James Surowiecki 4 minutos de leitura

O anúncio de Rupert Murdoch de sua saída do cargo de presidente da Fox e da News Corp. marca o fim de uma era que, em seu auge, nas décadas de 1980 e 1990, transformou o cenário da mídia global: a era dos magnatas da mídia.

Murdoch era o último remanescente desta classe. Mesmo após Michael Ovitz (da Creative Artists), Ted Turner (TBS), Michael Eisner (Disney) e até Sumner Redstone (Paramount) terem se afastado ou falecido, ele ainda estava envolvido na gestão de suas organizações e buscava fazer negócios.

O que tornou figuras como Redstone e Murdoch distintas foi o fato de comandarem suas empresas como feudos e, no caso de Murdoch, usá-las como plataformas para suas políticas e obsessões pessoais (como seu amor por jornais, por exemplo).

Crédito: Fox News

Eles pareciam mais interessados em construir impérios por meio de aquisições e acumular poder e influência do que em seguir o ethos mais racionalizado e voltado para a maximização de lucros característico do capitalismo gerencial. E conseguiam fazer isso porque tinham o controle das empresas, o que lhes permitia ficar relativamente indiferentes ao que os acionistas desejavam.

Mas, na maioria dos casos, isso não era bom para as perspectivas de negócios das empresas que comandavam.

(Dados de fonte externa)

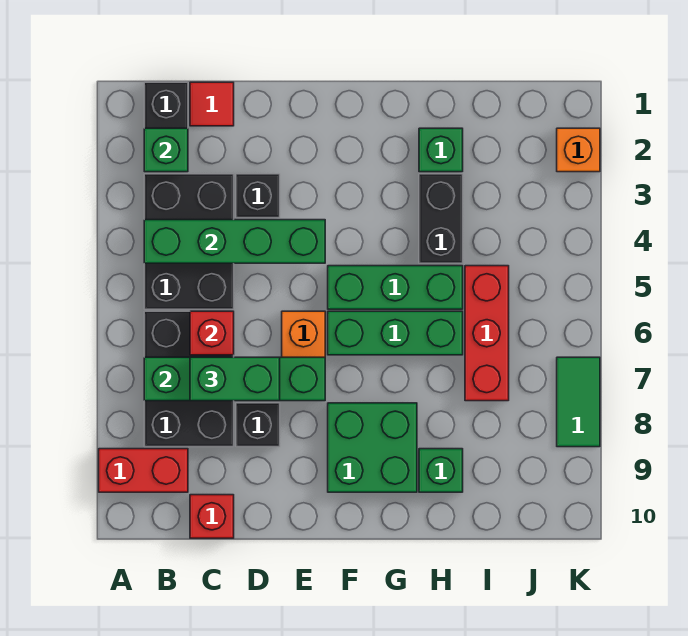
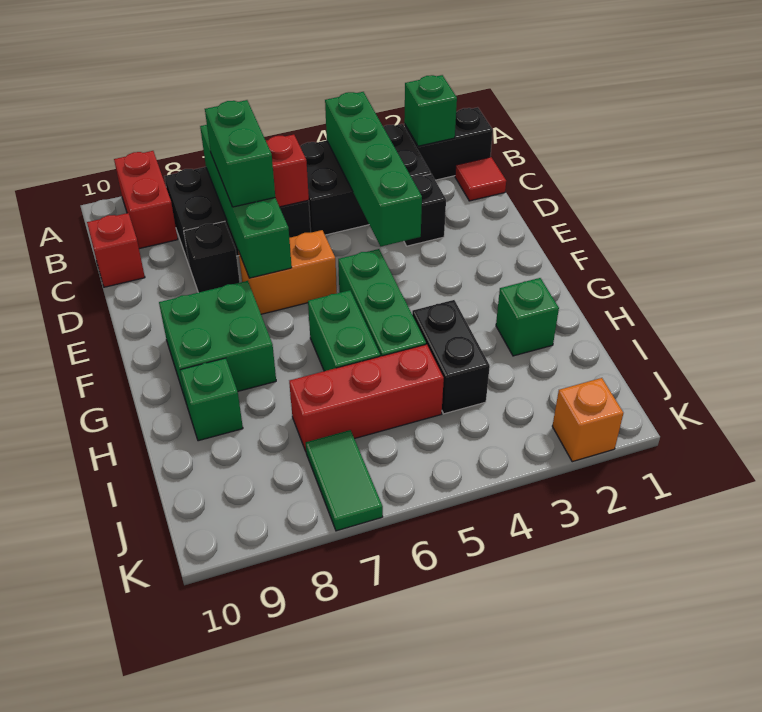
green brick F6:H6 level 1 -> green brick G6:H6 level 1
black brick H3:H4 level 1 -> black brick H4:I4 level 1
green tile K7:K8 level 1 -> green tile J7:K7 level 1

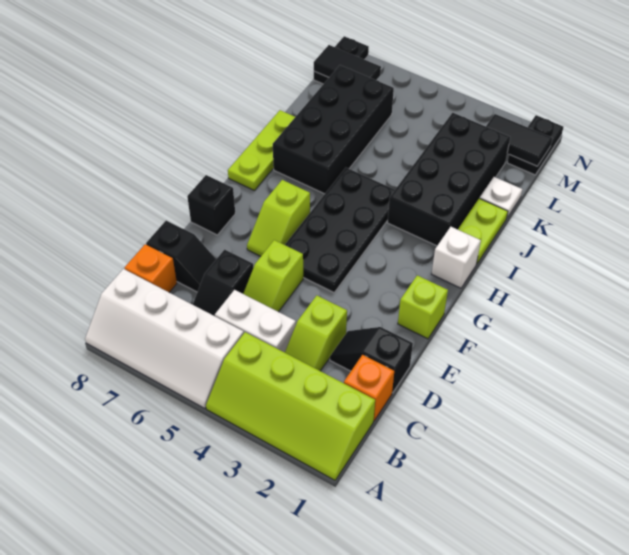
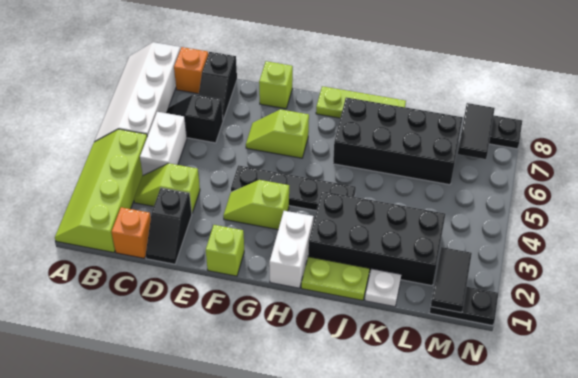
black slope D1:D2 level 1 top 1 -> black slope D1:D2 level 1 top 2
lime slope D5:E5 level 1 top E -> lime slope F3:G3 level 1 top G
black plate F4:I5 level 1 -> black plate F4:I4 level 1
black brick F8 level 1 -> lime brick F8 level 1
white brick H1 level 1 -> white brick H1:H2 level 1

Como Jonathan Knee, Bruce Greenwald e Ava Seave mostraram no livro “The Curse of the Mogul”(A Maldição do Magnata), de 2009, as ações dos meios de comunicação tiveram um desempenho consideravelmente inferior durante a era dos magnatas.

A obsessão com o tamanho de seus impérios os cegou para o fato de estarem pagando demais por ativos que tinham pouco sentido estratégico, o que, por sua vez, explica por que, na década de 2000, as empresas de mídia tiveram baixas contábeis de US$ 200 bilhões em aquisições supervalorizadas. Além disso, a maioria estava mais interessada em fazer negócios do que em gerir suas empresas.

BONS E MAUS NEGÓCIOS

Curiosamente, Murdoch foi uma exceção. Como Knee e seus coautores afirmaram, ele tinha “todos os atributos do magnata perfeito”. Era um gerente competente, capaz de administrar suas empresas com eficiência e tinha instintos empreendedores genuínos.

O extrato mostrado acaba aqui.